TASK INSTRUCTIONS: In the entries below, count every line with the string "solid". State the count and nothing else.

Spatial edit records
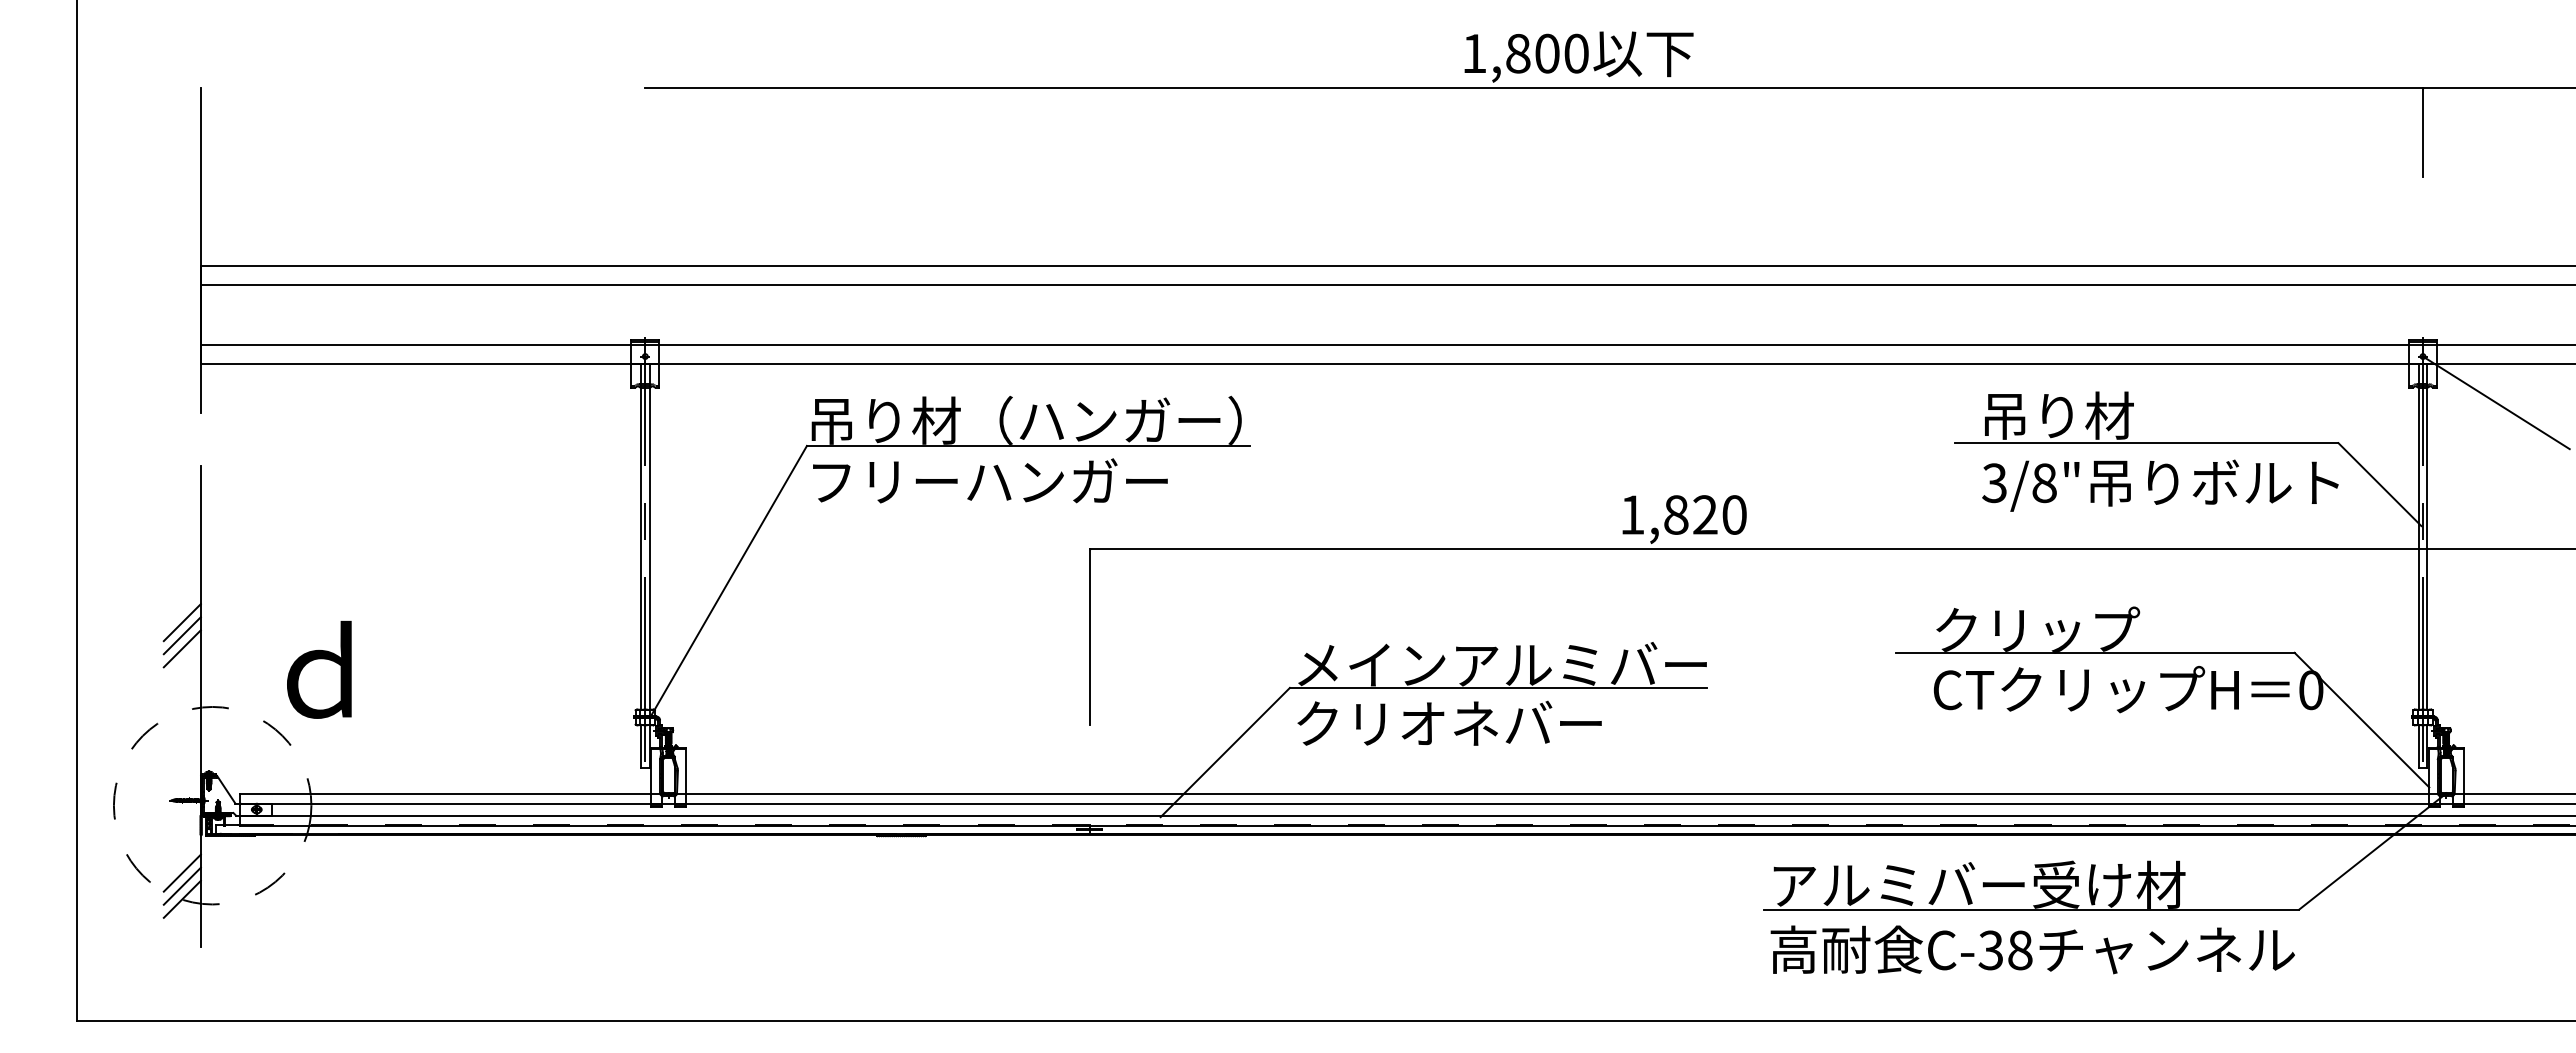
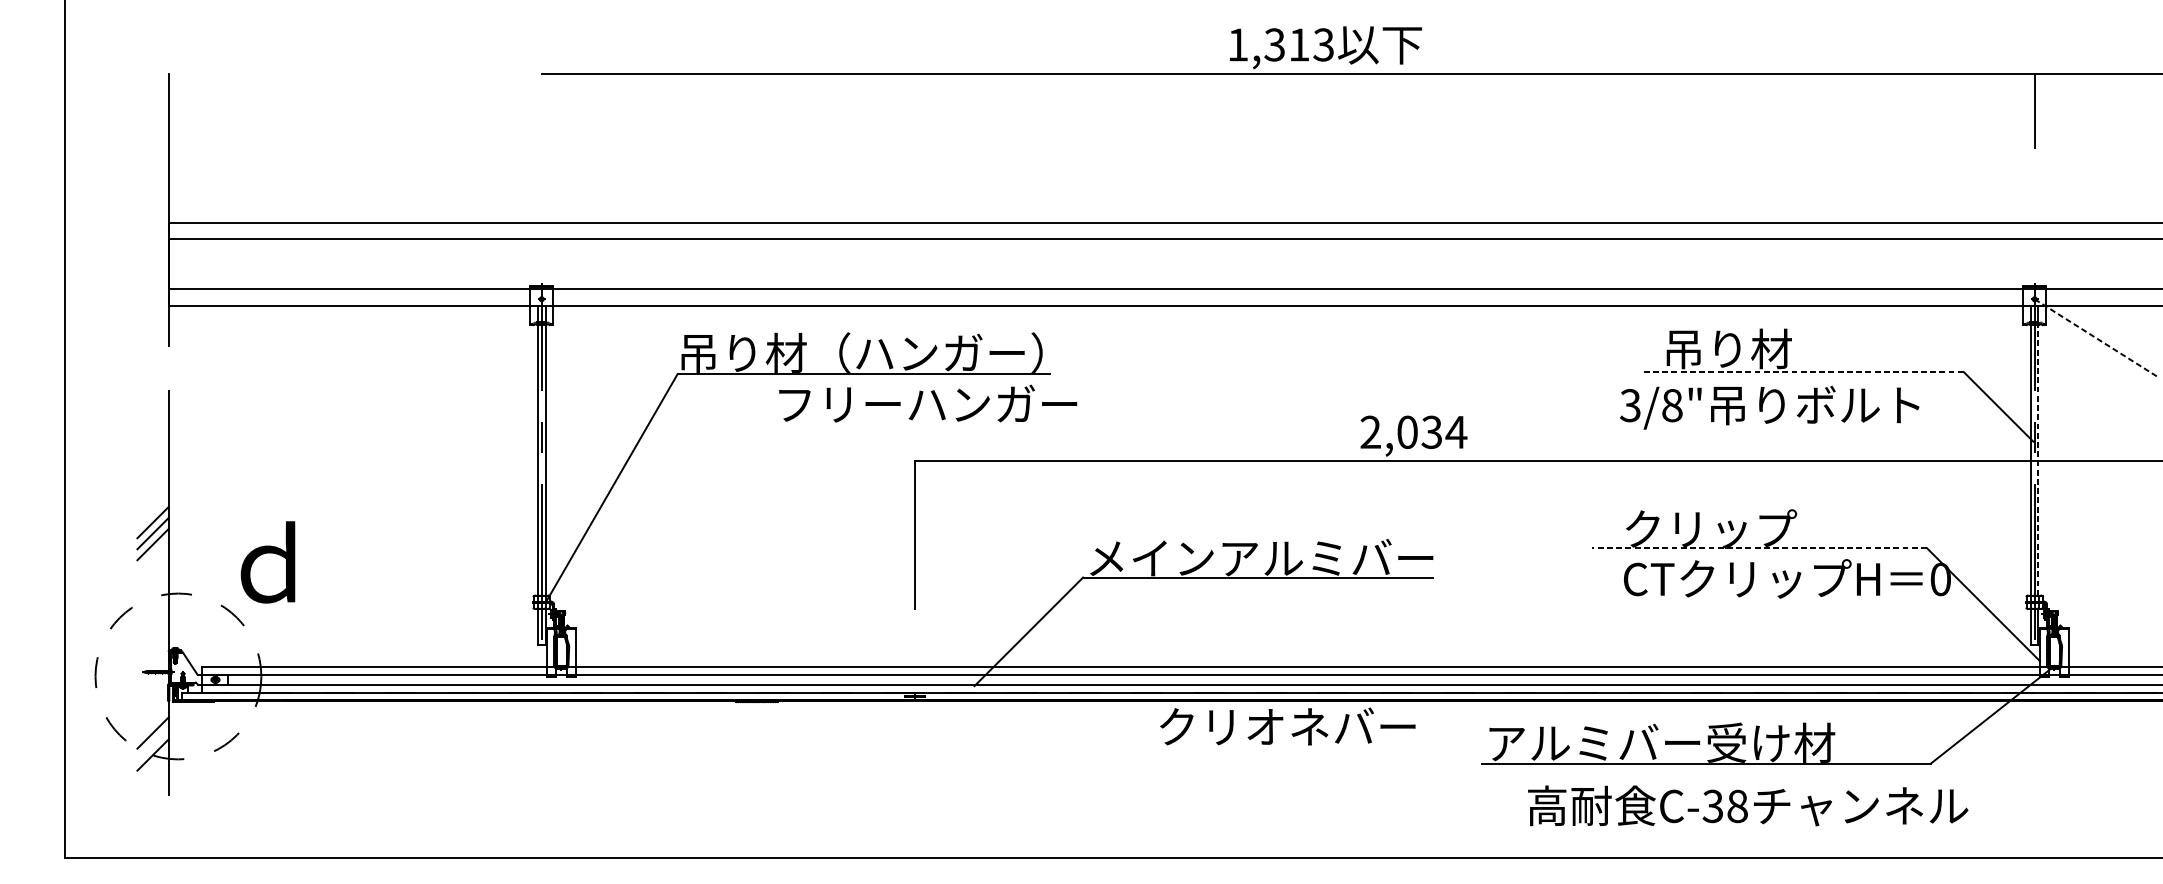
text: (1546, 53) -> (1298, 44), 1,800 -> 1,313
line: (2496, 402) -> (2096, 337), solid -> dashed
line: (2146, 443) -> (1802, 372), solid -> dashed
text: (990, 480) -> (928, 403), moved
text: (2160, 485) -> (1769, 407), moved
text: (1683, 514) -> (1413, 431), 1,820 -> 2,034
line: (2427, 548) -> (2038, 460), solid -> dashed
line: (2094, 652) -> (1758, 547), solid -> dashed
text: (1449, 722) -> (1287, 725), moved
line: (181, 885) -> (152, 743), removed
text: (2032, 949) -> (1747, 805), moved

SOLUTION TO THIS EXERCISE: 4